Credit Doby Photography / 2010

Liz Halloran joined NPR in December 2008 as Washington correspondent for Digital News, taking her print journalism career into the online news world.

Halloran came to NPR from US News & World Report, where she followed politics and the 2008 presidential election. Before the political follies, Halloran covered the Supreme Court during its historic transition — from Chief Justice William Rehnquist's death, to the John Roberts and Samuel Alito confirmation battles. She also tracked the media and wrote special reports on topics ranging from the death penalty and illegal immigration, to abortion rights and the aftermath of the Amish schoolgirl murders.

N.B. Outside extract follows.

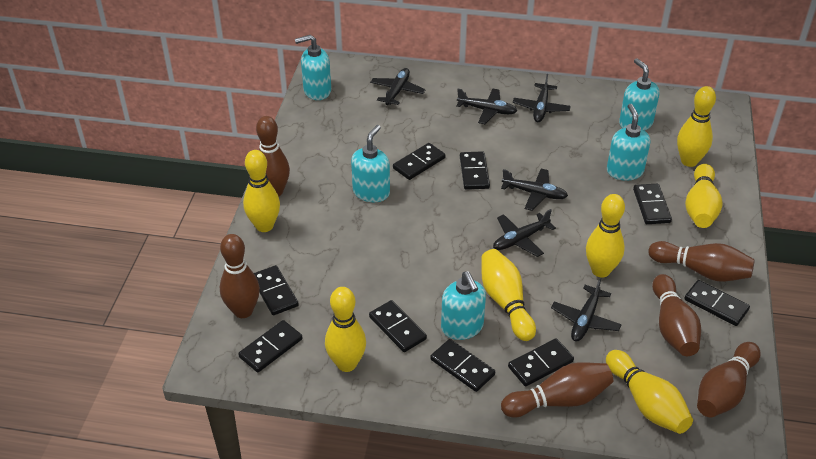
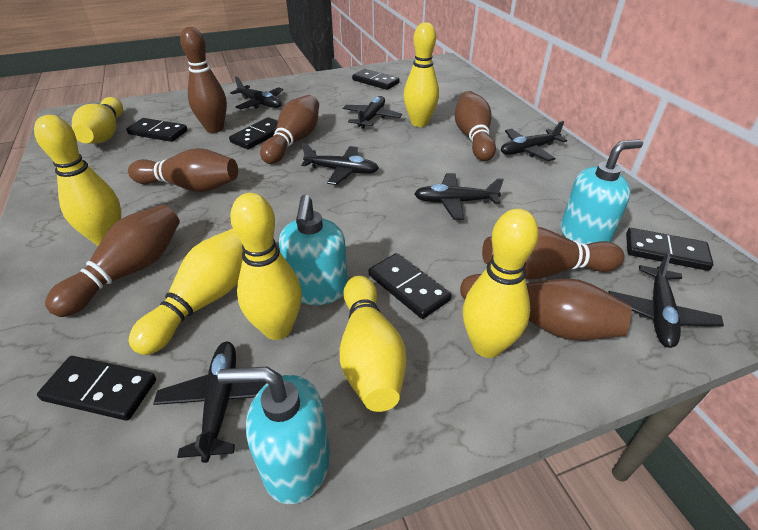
black domino: 9 -> 6
black plane: 6 -> 7
brown bowling pin: 6 -> 7
turquoise soap dispenser: 5 -> 3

Before joining the magazine, Halloran was a senior reporter in the Hartford Courant's Washington bureau. She followed Sen. Joe Lieberman on his ground-breaking vice presidential run in 2000, as the first Jewish American on a national ticket, wrote about the media and the environment and covered post-9/11 Washington. Previously, Halloran, a Minnesota native, worked for The Courant in Hartford. There, she was a member of Pulitzer Prize-winning team for spot news in 1999, and was honored by the New England Associated Press for her stories on the Kosovo refugee crisis.

She also worked for the Republican-American newspaper in Waterbury, Conn., and as a cub reporter and paper delivery girl for her hometown weekly, the Jackson County Pilot.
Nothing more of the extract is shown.